I want to be a better person for my sake and my child. I need clear guidance with steps that I have to follow. I tried doing it myself by reading books, tips from websites. But because I am very busy with my job and life I think I need an expert to just tell me exactly what I should do.


Gail Says: What you have to do to manage your money is less about time and more about discipline. I’m incredibly busy and I still make the time to do my spending journal and to post those entries into my cash flow budget. That’s The Gail Way. All the tools are at your fingers. Get a copy of Debt-Free Forever and follow the steps. If you don’t have the wherewithal to make your own excel spreadsheet, buy The Gail Way and USE IT. If you’re serious about taking control, making better choices for your child’s sake and being able to enjoy things like travel again, you’ll step up and do the work. Initially it will take you a few hours to do the spending analysis. You’ll make the time. If you don’t, you’ll be pulling numbers out of the air and that’s why your budget won’t work. All the tools are at your disposal. Now you have to find the gumption to follow through.


 


C Wrote: Just recently, in May, I graduated from University (an art university) but had to pay my way through using both a hefty student loan and a nearly as hefty line of credit. The line of credit currently totals $21,000 and the student loan I’m sure must be close to 50 grand.

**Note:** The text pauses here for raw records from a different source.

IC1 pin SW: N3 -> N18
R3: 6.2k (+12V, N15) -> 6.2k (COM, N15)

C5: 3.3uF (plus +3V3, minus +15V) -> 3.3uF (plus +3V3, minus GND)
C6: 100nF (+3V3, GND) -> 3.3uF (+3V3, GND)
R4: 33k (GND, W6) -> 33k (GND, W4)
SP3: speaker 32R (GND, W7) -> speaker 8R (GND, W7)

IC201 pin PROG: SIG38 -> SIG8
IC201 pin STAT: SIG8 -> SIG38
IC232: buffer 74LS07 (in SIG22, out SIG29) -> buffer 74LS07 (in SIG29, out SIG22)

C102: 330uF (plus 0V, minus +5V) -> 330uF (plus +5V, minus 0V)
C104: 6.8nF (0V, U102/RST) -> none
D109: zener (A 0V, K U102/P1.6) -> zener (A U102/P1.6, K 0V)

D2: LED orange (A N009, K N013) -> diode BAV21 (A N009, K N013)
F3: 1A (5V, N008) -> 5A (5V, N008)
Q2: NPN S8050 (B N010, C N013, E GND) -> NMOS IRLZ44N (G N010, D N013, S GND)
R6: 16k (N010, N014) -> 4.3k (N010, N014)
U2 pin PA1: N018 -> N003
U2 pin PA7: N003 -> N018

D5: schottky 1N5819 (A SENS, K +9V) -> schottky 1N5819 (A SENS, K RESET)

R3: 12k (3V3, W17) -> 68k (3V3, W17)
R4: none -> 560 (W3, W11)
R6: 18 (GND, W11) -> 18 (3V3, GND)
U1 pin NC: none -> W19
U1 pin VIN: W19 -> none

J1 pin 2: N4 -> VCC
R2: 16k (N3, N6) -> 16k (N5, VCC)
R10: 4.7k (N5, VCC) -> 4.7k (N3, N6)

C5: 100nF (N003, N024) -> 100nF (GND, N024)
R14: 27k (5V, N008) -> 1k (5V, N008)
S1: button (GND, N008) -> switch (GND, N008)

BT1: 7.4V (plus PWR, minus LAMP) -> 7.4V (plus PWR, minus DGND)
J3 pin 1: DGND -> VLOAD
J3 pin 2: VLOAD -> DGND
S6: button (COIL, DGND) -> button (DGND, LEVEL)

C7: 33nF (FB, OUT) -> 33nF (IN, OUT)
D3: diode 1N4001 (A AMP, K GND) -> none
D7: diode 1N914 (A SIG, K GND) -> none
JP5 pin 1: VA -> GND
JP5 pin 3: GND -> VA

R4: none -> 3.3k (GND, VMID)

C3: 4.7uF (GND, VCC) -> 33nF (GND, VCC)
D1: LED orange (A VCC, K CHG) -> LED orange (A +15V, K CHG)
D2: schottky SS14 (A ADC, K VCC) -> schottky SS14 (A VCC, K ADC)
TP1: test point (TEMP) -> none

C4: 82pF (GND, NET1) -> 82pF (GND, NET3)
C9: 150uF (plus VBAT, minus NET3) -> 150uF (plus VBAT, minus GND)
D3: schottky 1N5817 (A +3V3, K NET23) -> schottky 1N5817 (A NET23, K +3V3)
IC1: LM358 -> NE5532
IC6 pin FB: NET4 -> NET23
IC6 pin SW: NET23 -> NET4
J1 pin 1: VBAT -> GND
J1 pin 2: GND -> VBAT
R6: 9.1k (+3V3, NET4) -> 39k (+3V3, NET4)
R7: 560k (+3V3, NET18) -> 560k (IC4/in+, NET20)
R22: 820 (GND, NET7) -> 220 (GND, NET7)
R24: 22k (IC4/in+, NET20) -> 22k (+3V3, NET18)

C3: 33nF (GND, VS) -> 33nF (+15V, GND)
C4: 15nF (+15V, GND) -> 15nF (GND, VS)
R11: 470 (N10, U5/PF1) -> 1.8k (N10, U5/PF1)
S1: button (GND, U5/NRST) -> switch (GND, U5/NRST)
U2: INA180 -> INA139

My question is related to a challenge brought up in your ‘Debt Free Forever’ book. I’m trying to make the list of debts, their minimum payments and their interest rates in order to make an accurate plan to pay the debt off.


However, because I am not quite paying off my student loan yet, as it’s barely been a month out of school, I’m having trouble figuring out what my interest rate will be. The best answer I can find is ‘prime plus 5%’ for Canada student loans, and ‘prime plus 2.5%’ for Saskatchewan student loans.


So question one – how do you figure out this ‘prime’ thing? I think it may be 3% but really I can’t find a straight answer. And question two – do I need to add both of these together to find my interest rate? (Am I paying just one, or both?)


Really appreciate the help! And I’ll be posting in a year as I plan to pay off the line of credit in a year, and hopefully most of the student loan too!


Gail Says: Currently the prime rate being used for the student loans system is 3.875% and, yes, you would add it to the 5% mark-up for a total rate of 8.875%. Canlearn.ca is a great site that can help you figure out what your payments will look like.


 


J Wrote: We currently have a home buyer’s repayment of $75/mth for the next 10 years, a $15,000 loan to my mom and 4% (paying $100/mth) and our mortgage. We are at a point that we have an extra $300/mth to put towards one of these. I am thinking it should go towards to HBP to get it paid back and starting to compound interest. However, others have told me this shouldn’t be looked at as debt and I shouldn’t be in a rush to pay it back. I’m confused! I also have TD shares worth $3,000 and I am wondering if I should cash them out to put towards the debt or transfer them into an RRSP?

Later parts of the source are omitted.